When building modern agentic architectures where background tasks fetch live data or run autonomous LLM tool execution loops, managing goroutine lifecycles is critical to prevent background worker threads from leaking across agent runs. By monitoring runtime statistics and catching concurrency issues early in testing, you can keep your production services stable and free of exit code 137 OOM crashes.
Frequently Asked Questions
Does GOMEMLIMIT prevent goroutine leaks?
No. GOMEMLIMIT manages Go runtime Garbage Collection soft memory targets. While it can trigger aggressive GC cycles to reclaim heap objects, it has no control over active goroutine stack memory allocations. Blocked goroutine stacks remain in memory, and the heap objects they reference cannot be garbage collected.

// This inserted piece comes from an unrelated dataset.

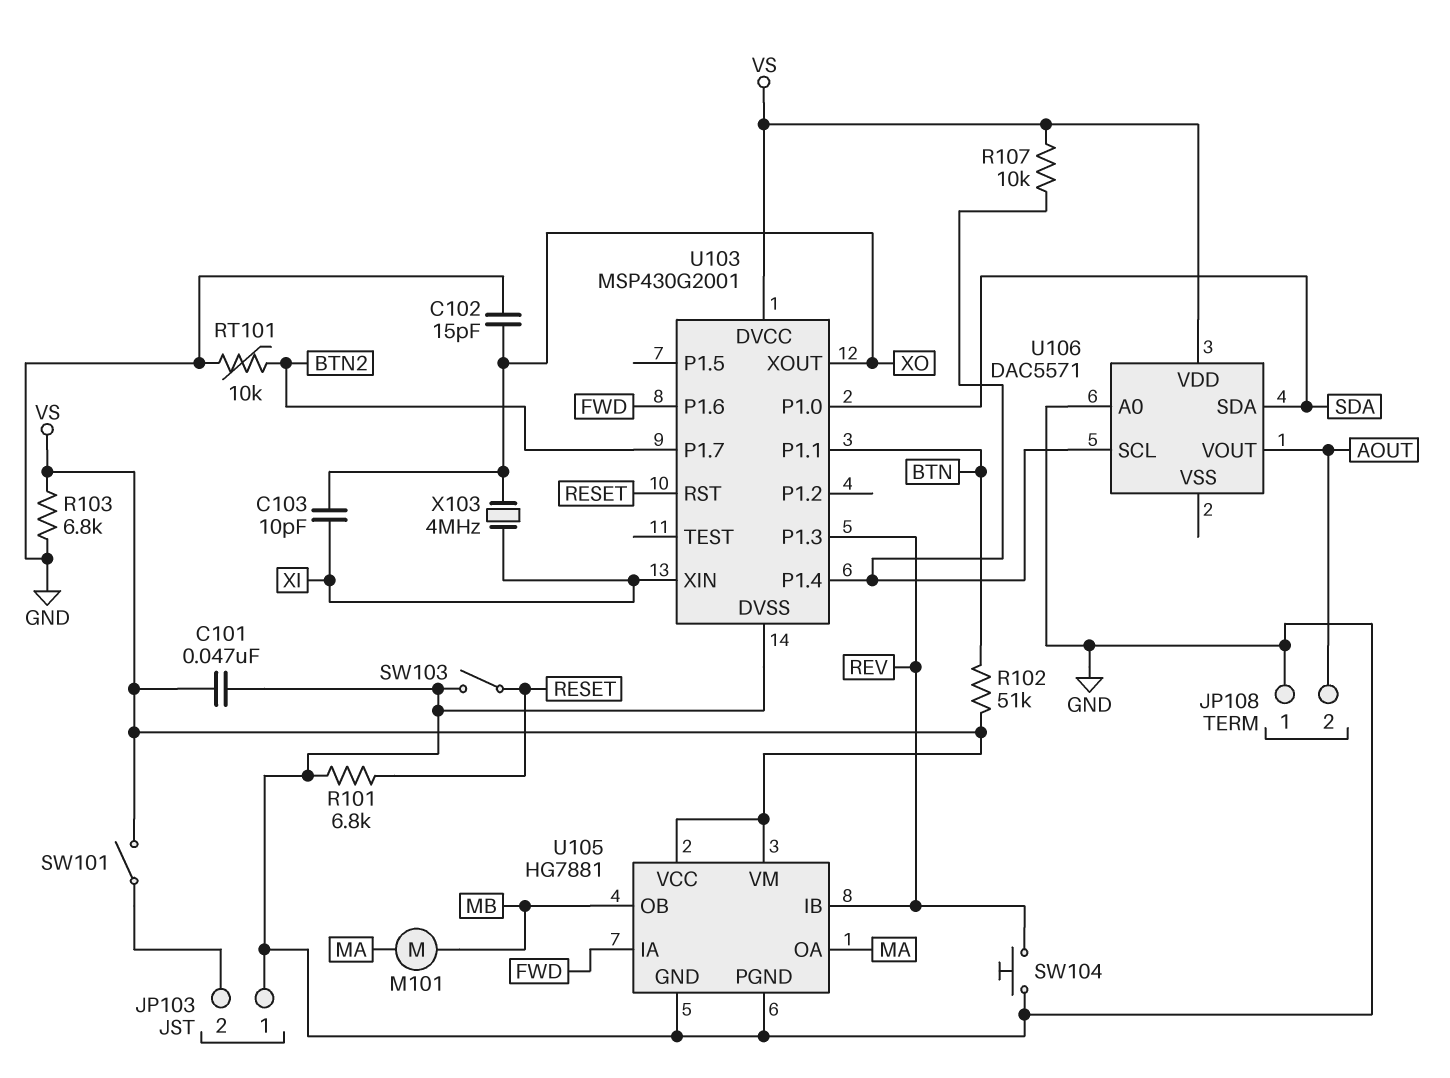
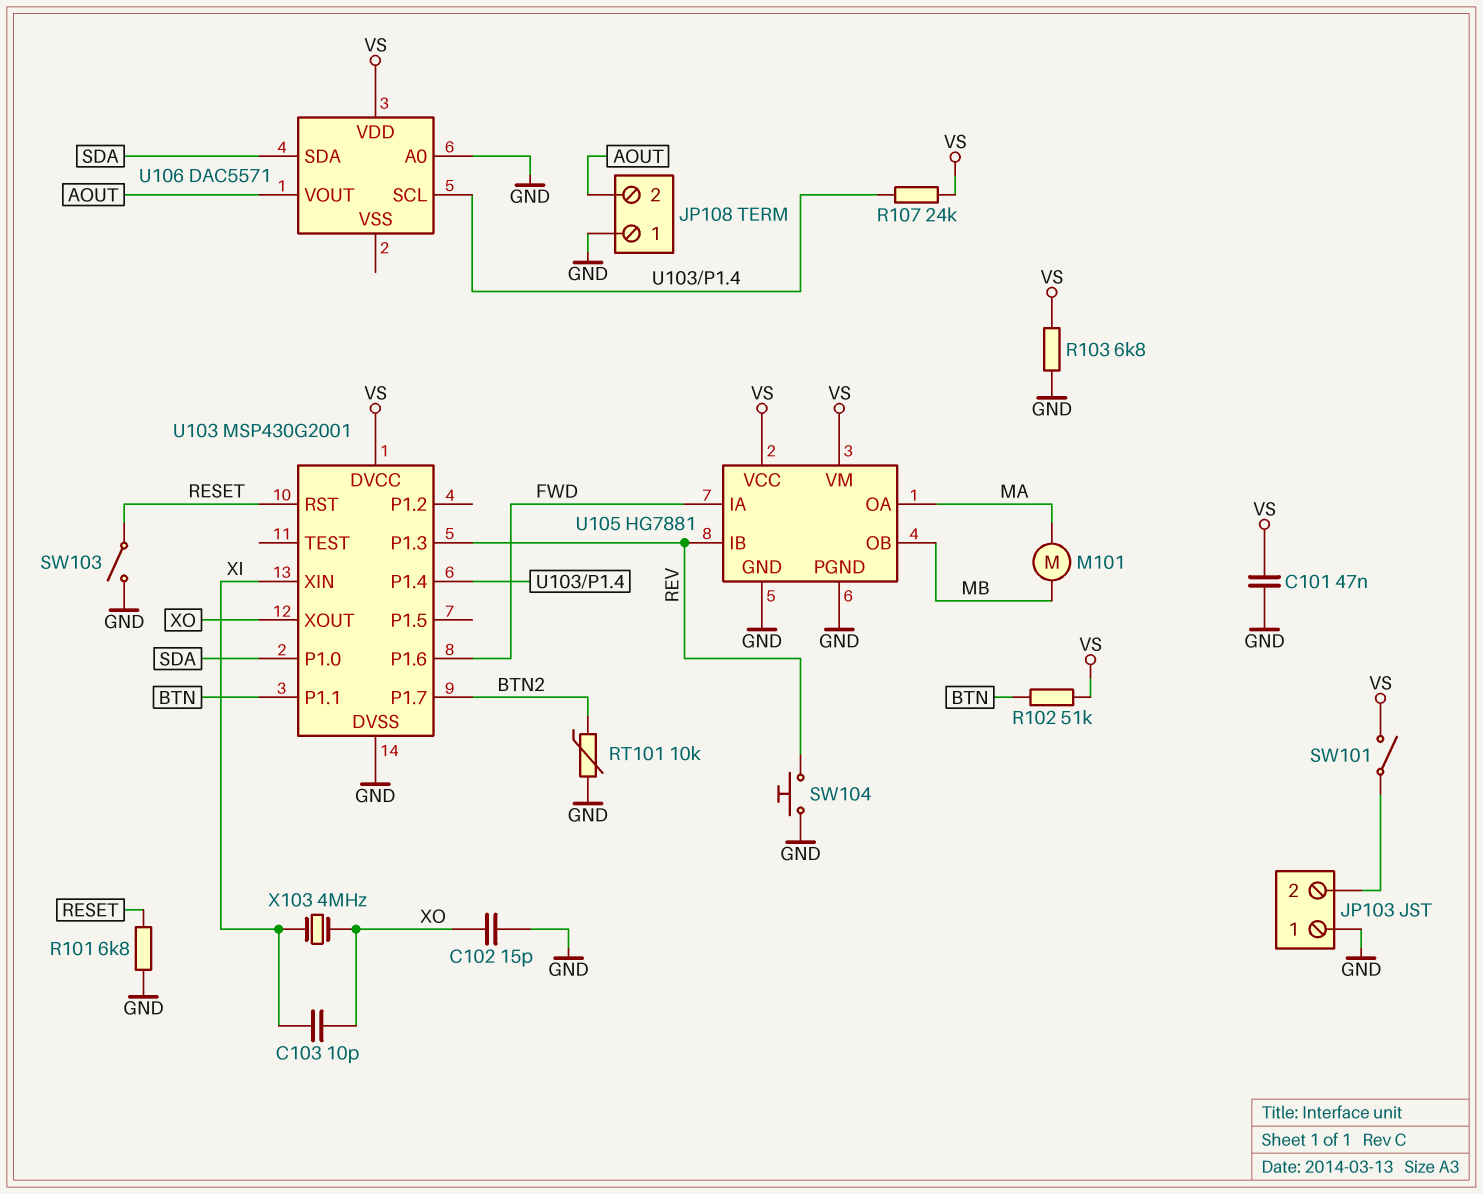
R107: 10k (U103/P1.4, VS) -> 24k (U103/P1.4, VS)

What is the difference between a data race and a goroutine leak?
A data race occurs when multiple goroutines read/write to the same memory location concurrently without synchronization. A leak occurs when a goroutine is orphaned and runs forever. You can use the -race detector to catch data races during testing, and goleak or pprof to diagnose leaks.
How much memory does a leaked goroutine consume?
A leaked goroutine consumes a baseline of 2KB for its stack, but it can grow larger (doubling dynamically up to 1GB on 64-bit systems). Additionally, any heap objects referenced by the leaked goroutine’s stack variables will remain pinned in memory, often resulting in megabytes of leaked memory per goroutine.